The ALJ based his adverse credibility as to plaintiff on three other reasons, all of which are factually or legally insufficient. First, the ALJ found plaintiff not credible because plaintiff testified he was prescribed a wheelchair but the ALJ stated he did not find anything in the treatment record that support this claim. (AT 13.) This is simply incorrect. Although the record does not contain a copy of plaintiff's prescription for his wheelchair, there is a clear reference to plaintiff's wheelchair in a 2008 Sales, Service and Rental Agreement from Apria Healthcare which requested an exchange of foot rest on plaintiff's wheelchair. (AT 632.)
Second, the ALJ stated that "there does not appear to be any records" to support plaintiff's testimony that he has three seizures a month and has been hospitalized for four times in the last twelve months. (AT 13.) To the contrary, there are numerous documented hospitalizations in the record, including a three and half month inpatient stay when plaintiff was in a coma. (See AT 306-09; 514; 519-20; 535; 547-60; 566; 563; 573.) Moreover, aside from a single notation in July of 2006 that plaintiff's seizures were under "good control," all other notations reflected seizure activity, and the last entry in plaintiff's medical record reflected that plaintiff was experiencing three to five seizures a month lasting at least several minutes each with resultant confusion sometimes for approximately fifteen minutes. (AT 246; 267; 422; 486; 503; 584; 586; 588; 670.)
Lastly, the ALJ based his adverse credibility finding on plaintiff's "generally unpersuasive appearance and demeanor while testifying at the hearing." Because the ALJ's other three bases for finding plaintiff not credible are error, this final justification is legally insufficient on its own. See Gallant v. Heckler, 753 F.2d 1450, 1455 (9th Cir. 1984); Morgan v. Apfel, 169 F.3d 595, 600 (9th Cir. 1999);
Plaintiff also claims the ALJ erred by failing to credit the testimony of the VE in response to hypothetical questions that reflected the functional limitations provided by Drs. Leon and Khambati. Because the court holds that the ALJ erred by rejecting the medical opinions of plaintiff's treating physicians without providing specific and legitimate reasons for so doing, and because the ALJ relied on a hypothetical RFC to the VE that did not encompass the limitation posed by plaintiff's treating physicians, on remand the ALJ will need to reassess the plaintiff's RFC and reconsider the VE's testimony or possibly obtain further VE testimony.

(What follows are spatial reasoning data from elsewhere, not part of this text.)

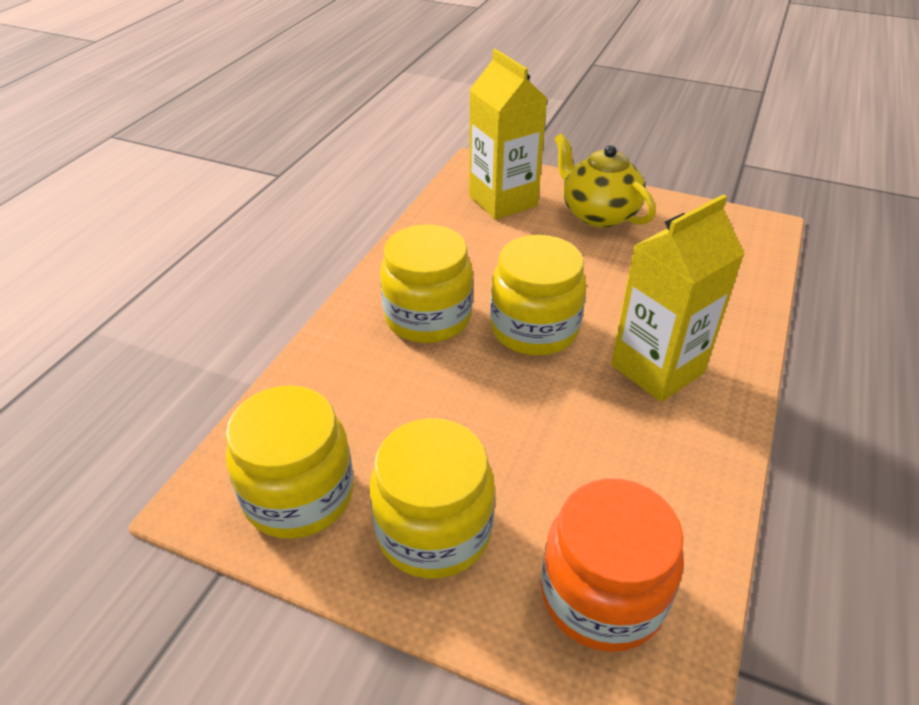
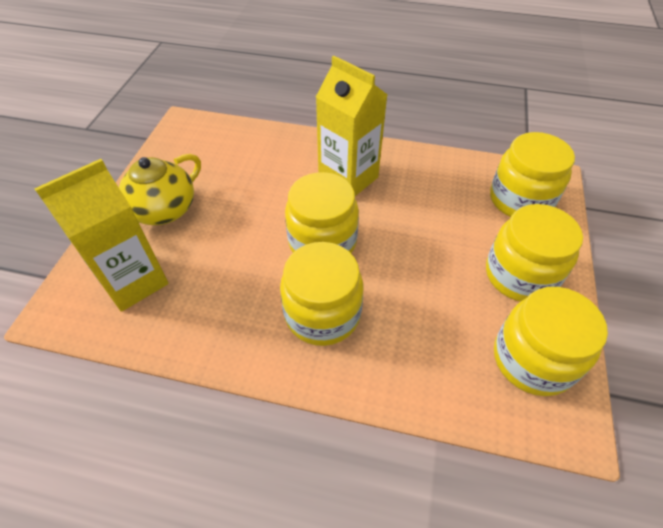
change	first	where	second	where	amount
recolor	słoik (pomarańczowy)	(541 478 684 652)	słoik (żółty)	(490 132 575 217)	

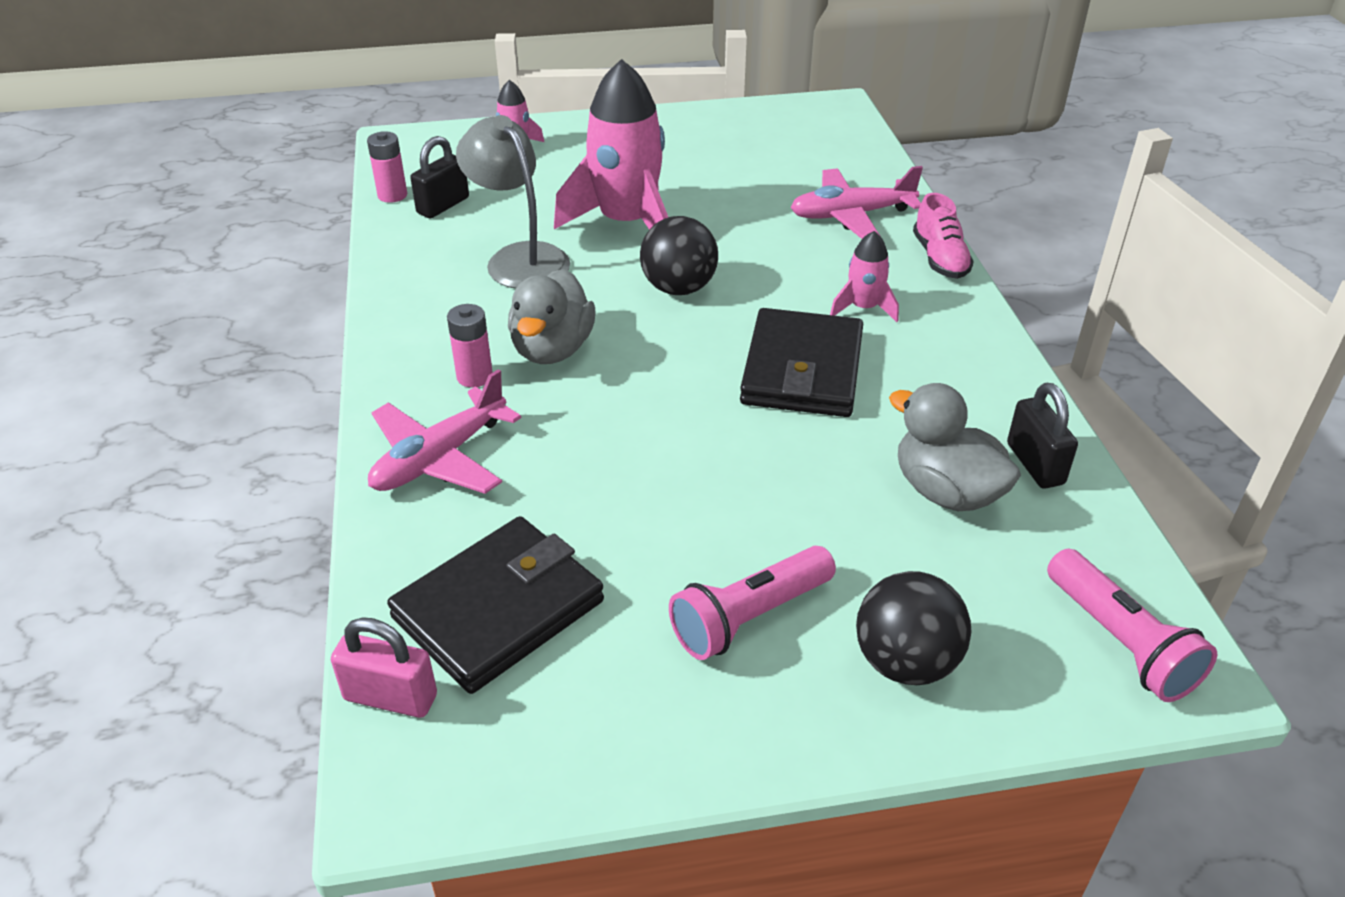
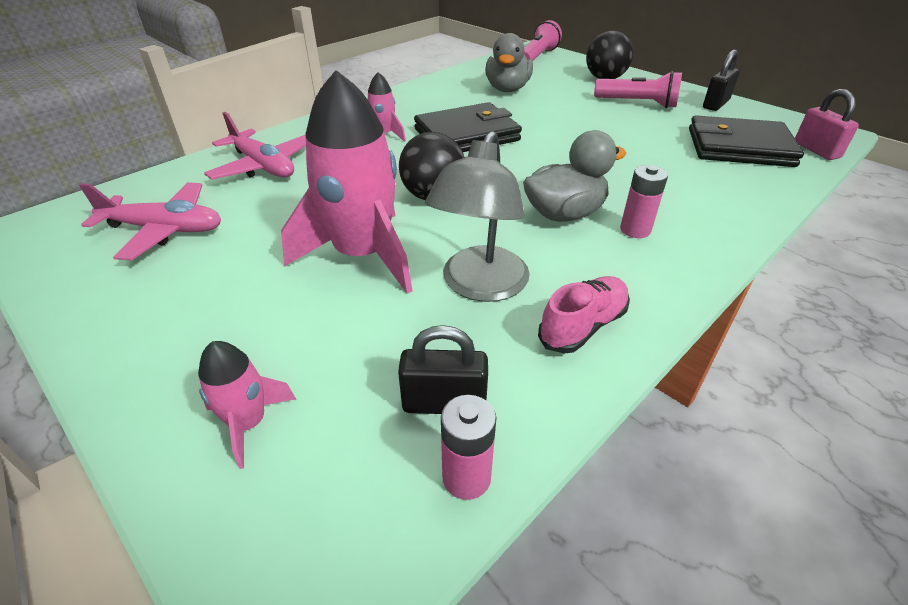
change	first	where	second	where	amount
move	samolot (różowy)	(368 369 521 494)		(79 182 221 261)	
move	but (różowy)	(913 193 974 279)		(538 276 630 354)	
move	kłódka (czarny)	(1007 383 1078 489)		(703 50 740 111)	

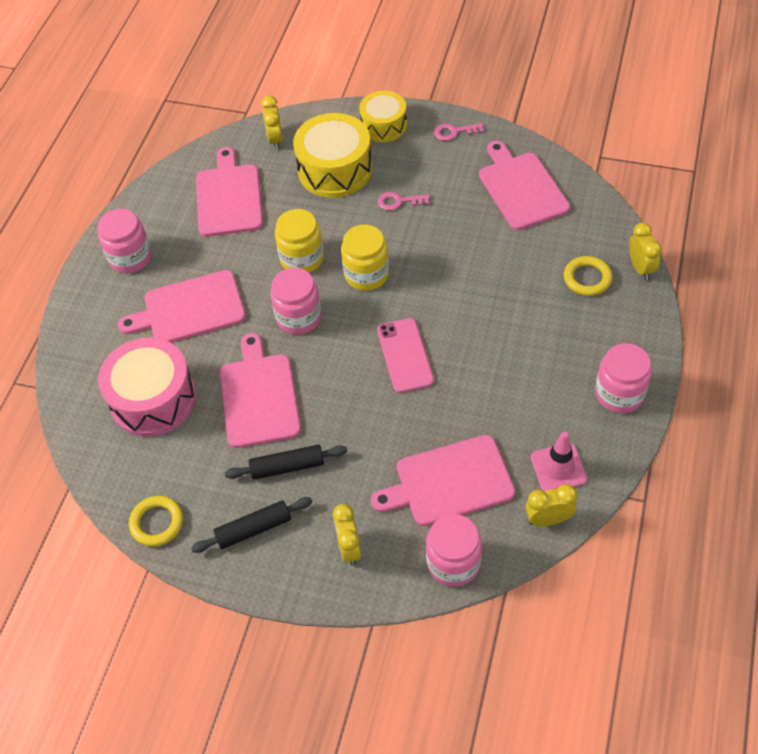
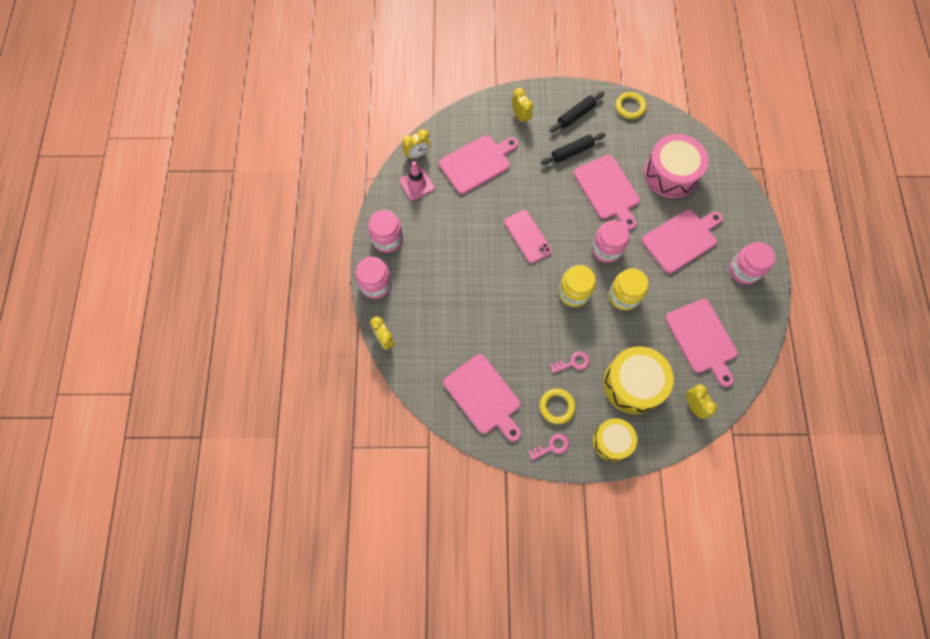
change	first	where	second	where	amount
move	słoik (różowy)	(426 514 482 587)		(355 257 392 299)	
move	pierścień (żółty)	(564 256 613 296)		(540 389 576 424)	

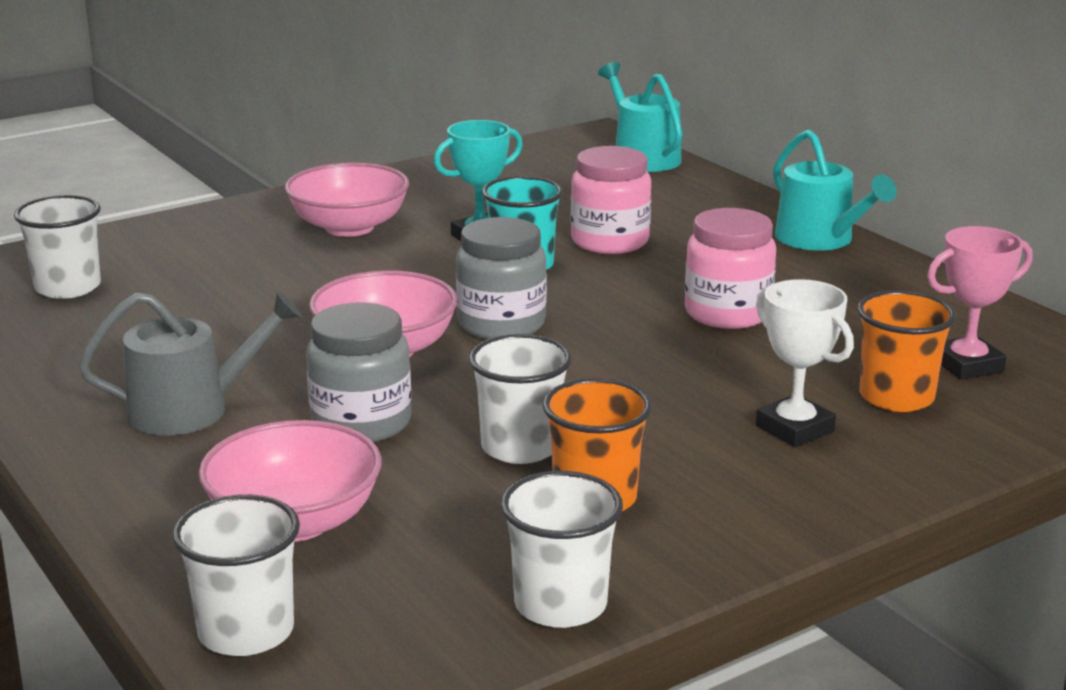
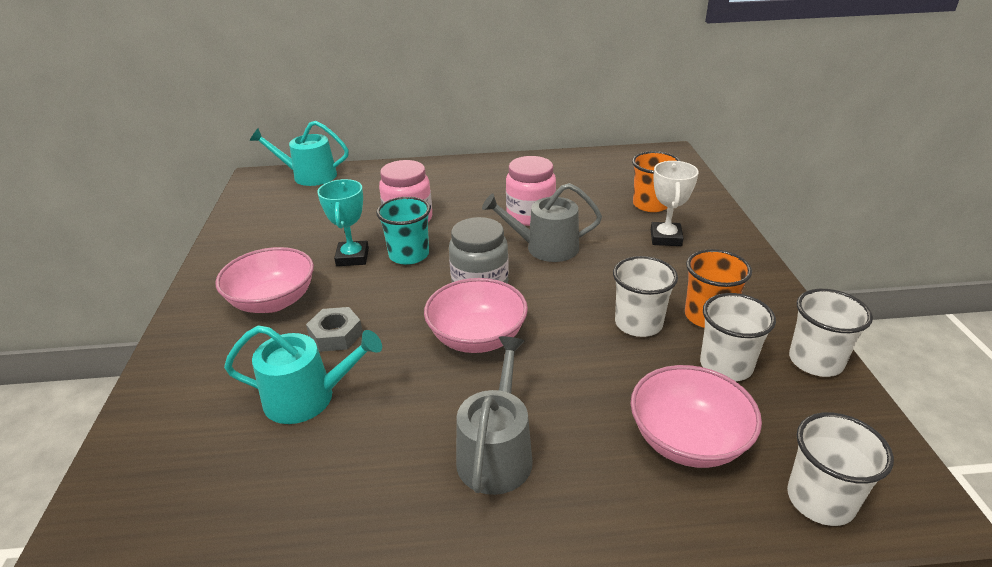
change	first	where	second	where	amount
move	szklanka (biały)	(14 195 101 299)		(700 293 776 381)	
delete	słoik (szary)	(306 302 411 443)			
rotate	puchar (biały)	(756 279 854 447)		(651 161 699 246)	75 degrees counterclockwise
move	konewka (turkusowy)	(773 130 897 251)		(224 325 382 424)	
delete	puchar (różowy)	(927 226 1032 380)			
insert			nakrętka (szary)	(306 307 363 352)	
insert			konewka (szary)	(482 183 602 262)	

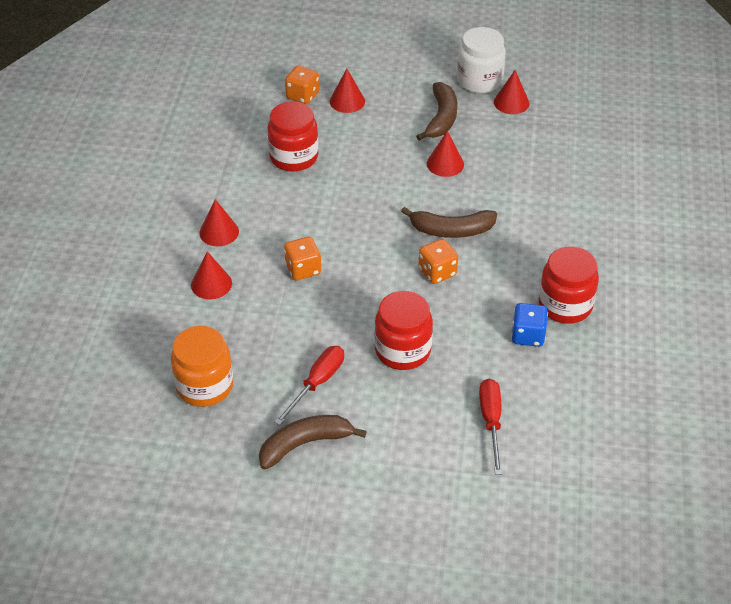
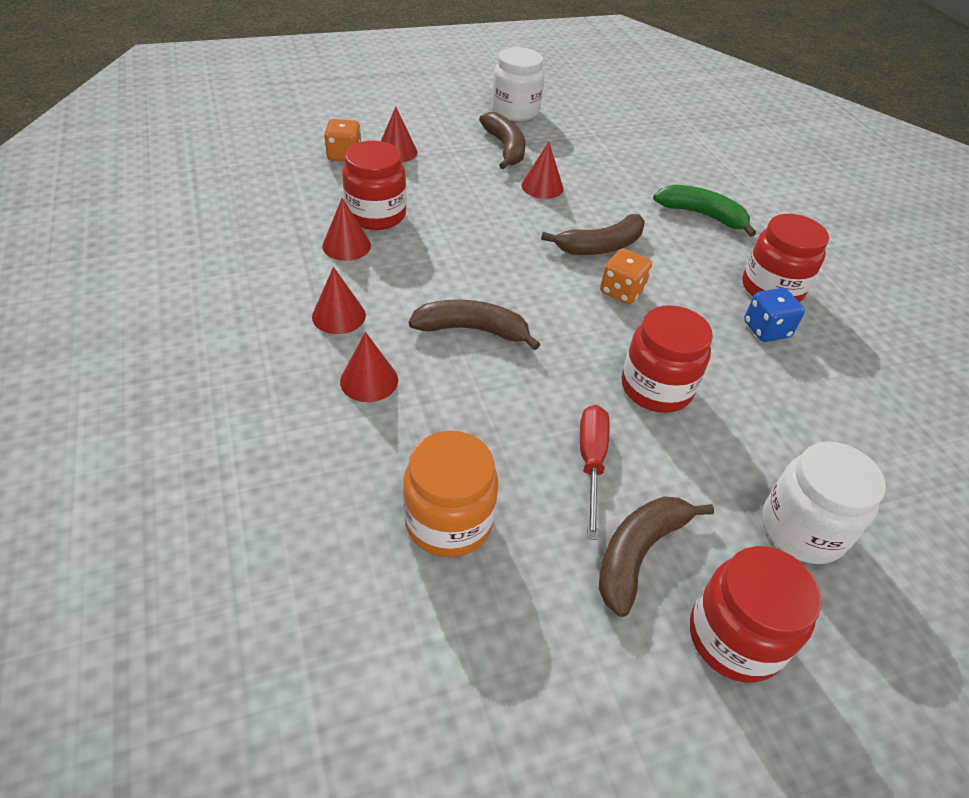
change	first	where	second	where	amount
replace	kostka do gry (pomarańczowy)	(284 237 322 280)	banan (brązowy)	(409 300 541 350)	
delete	śrubokręt (czerwony)	(479 379 502 475)			
move	stożek (czerwony)	(494 70 529 114)		(322 198 371 261)	
insert			banan (zielony)	(653 185 756 237)	
insert			słoik (czerwony)	(690 546 821 683)	
insert			słoik (biały)	(762 441 886 564)	

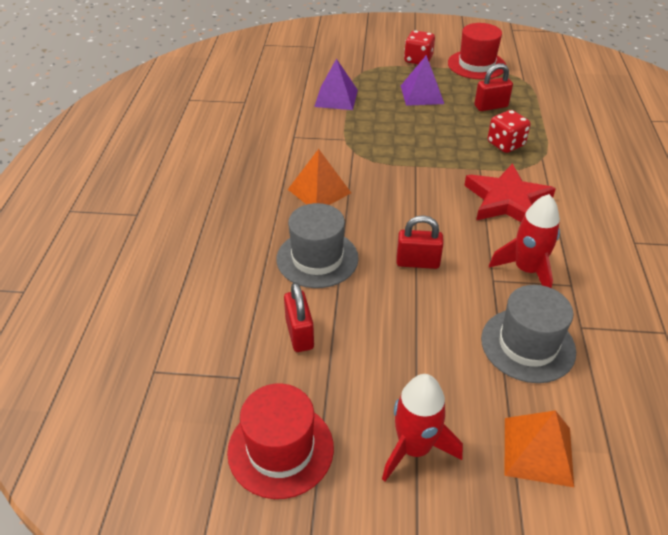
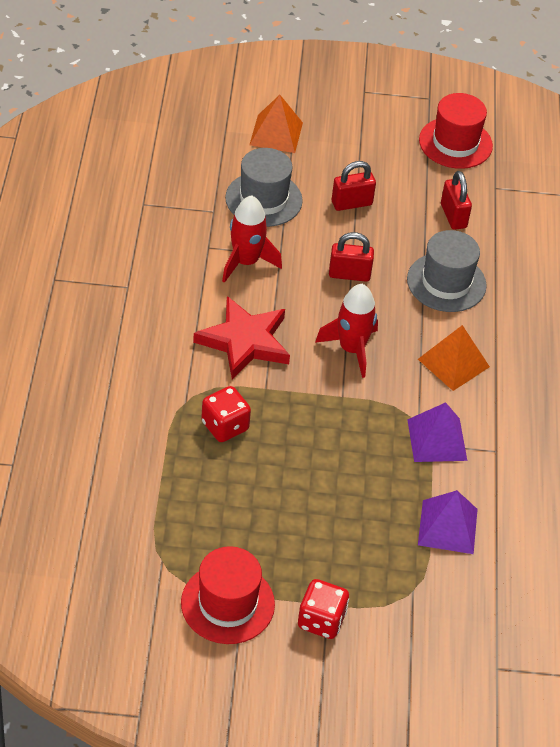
change	first	where	second	where	amount
move	rakieta (czerwony)	(382 374 463 482)		(315 284 378 378)	
move	piramida (fioletowy)	(401 55 444 106)		(407 402 467 462)	
move	kłódka (czerwony)	(474 63 513 111)		(332 161 376 211)	

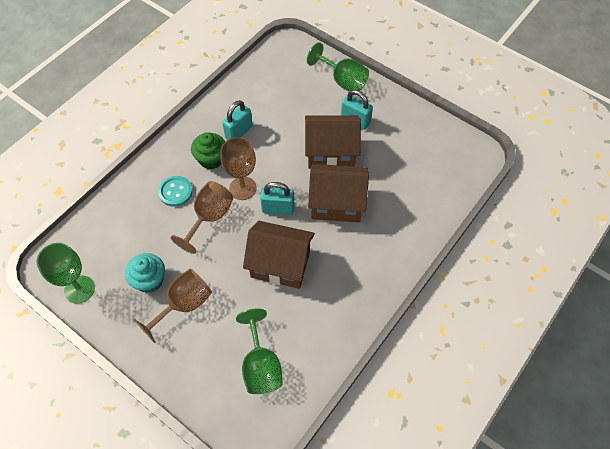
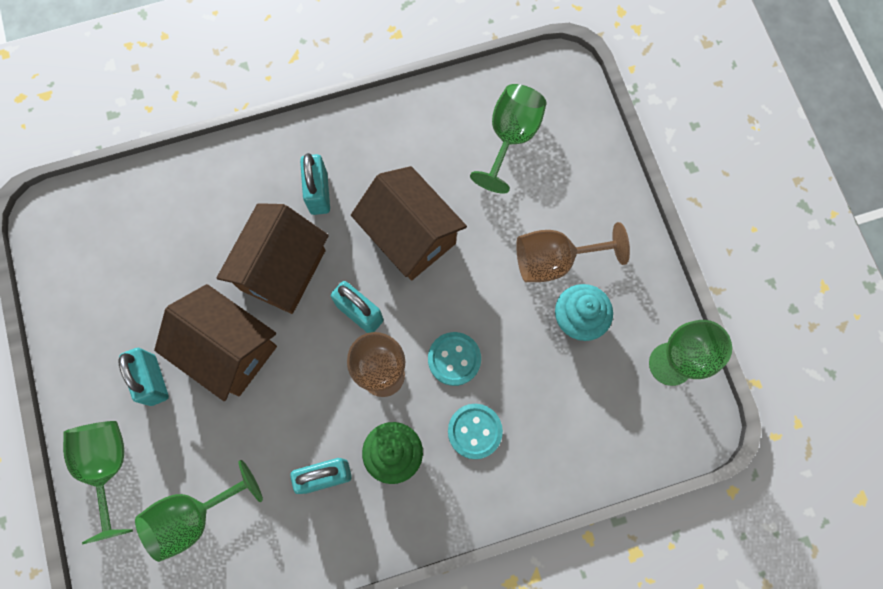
change	first	where	second	where	amount
replace	kielich (brązowy)	(171 181 233 254)	guzik (turkusowy)	(428 332 481 386)	
rotate	domek (brązowy)	(308 164 369 222)		(217 203 329 314)	75 degrees clockwise
insert			kielich (zielony)	(135 460 263 562)	
insert			kłódka (turkusowy)	(300 153 330 215)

By remanding this matter for further proceedings, the undersigned does not mean to suggest that the ultimate outcome should or should not be different. Instead, the matter is remanded because the ALJ's decision is legally deficient for the reasons set forth herein.
For the foregoing reasons, IT IS HEREBY ORDERED that:
1. Plaintiff's motion for summary judgment (Dkt. No. 20) is granted;
2. Defendant's cross-motion for summary judgment (Dkt. No. 21) is denied; and
3. The Clerk is directed to enter a judgment in favor of plaintiff pursuant to sentence four of 28 U.S.C. § 405(g) and remand this matter to the Social Security Administration for further proceedings.
The claimant bears the burden of proof in the first four steps of the sequential evaluation process.